OrcaGroundingProcessor #

1
2
3
4
5
6
7
8
OrcaGroundingProcessor(
    memories,
    tokenizer,
    bag_weight=0.05,
    sim_weight=0.5,
    S_min=3,
    S_max=10,
)

Bases: LogitsProcessor

Logits processor that adjusts the logits based on the memories in the database.

Parameters:

  • memories (list[list[str]]) –

    List of memories

  • tokenizer (Any) –

    Tokenizer

  • bag_weight (float, default: 0.05 ) –

    Bag of words weight

  • sim_weight (float, default: 0.5 ) –

    Similarity weight

  • S_min (int, default: 3 ) –

    Minimum suffix length

  • S_max (int, default: 10 ) –

    Maximum suffix length

__call__ #

__call__(input_ids, scores)

Adjusts the given scores based on memory and similarity weights

This method processes each batch of input IDs and their corresponding scores to adjust the scores using memory-based and similarity-based adjustments. The final adjusted probabilities are then normalized and converted to log probabilities.

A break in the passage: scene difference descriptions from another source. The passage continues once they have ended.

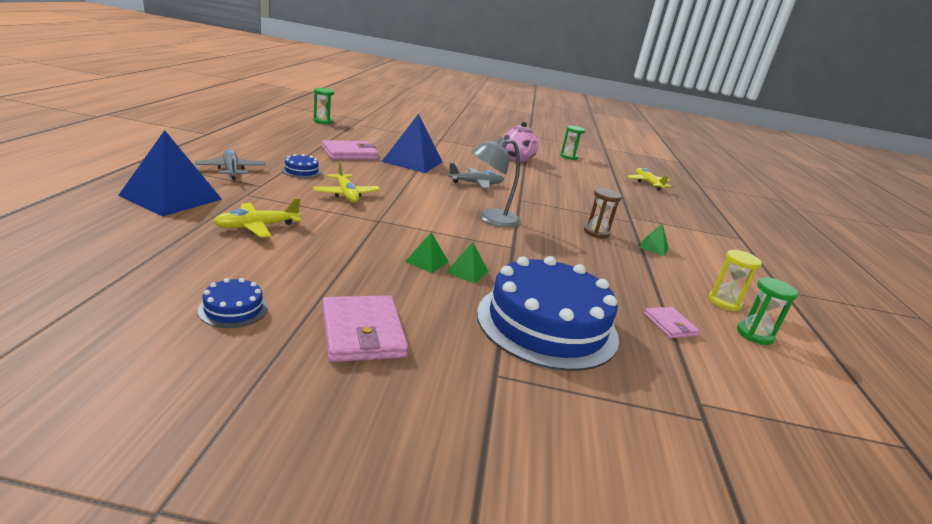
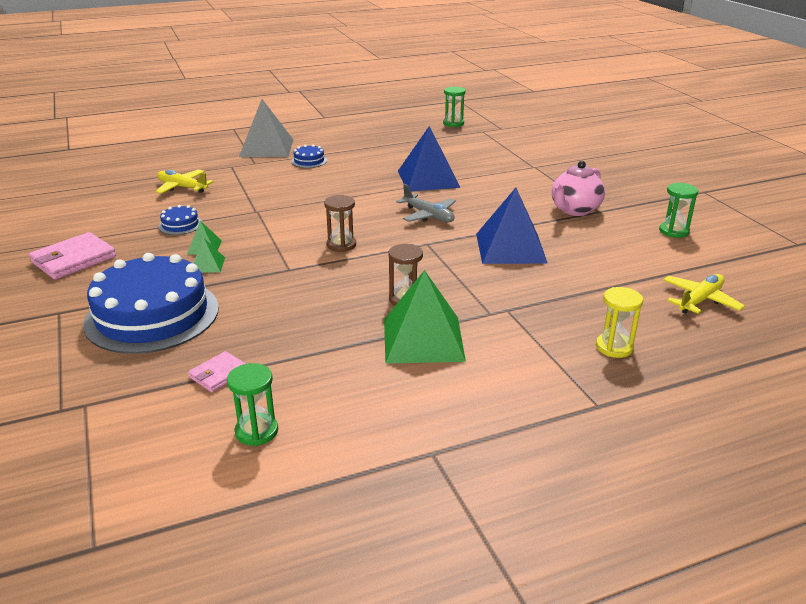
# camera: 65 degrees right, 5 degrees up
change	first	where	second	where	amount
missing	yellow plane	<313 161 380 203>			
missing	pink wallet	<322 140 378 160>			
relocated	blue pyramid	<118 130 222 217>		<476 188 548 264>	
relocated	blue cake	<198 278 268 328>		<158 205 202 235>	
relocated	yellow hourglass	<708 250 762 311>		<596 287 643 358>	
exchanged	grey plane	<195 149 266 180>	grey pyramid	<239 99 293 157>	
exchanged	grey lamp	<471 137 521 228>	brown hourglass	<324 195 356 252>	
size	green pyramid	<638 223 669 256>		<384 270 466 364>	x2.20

  • The similarity and bag-of-words weights (self.sim_weight and self.bag_weight) are used to scale the adjustments.
  • The semantic scores are currently based on exponential decay but can be modified to use scores from an approximate nearest neighbor (ANN) search in the future.

Parameters:

  • input_ids (Tensor) –

    A tensor of shape (batch_size, sequence_length) containing input token IDs.

  • scores (Tensor) –

    A tensor of shape (batch_size, vocab_size) containing the initial scores for each token.

Returns:

  • Tensor

    A tensor of shape (batch_size, vocab_size) containing the log probabilities after adjustment.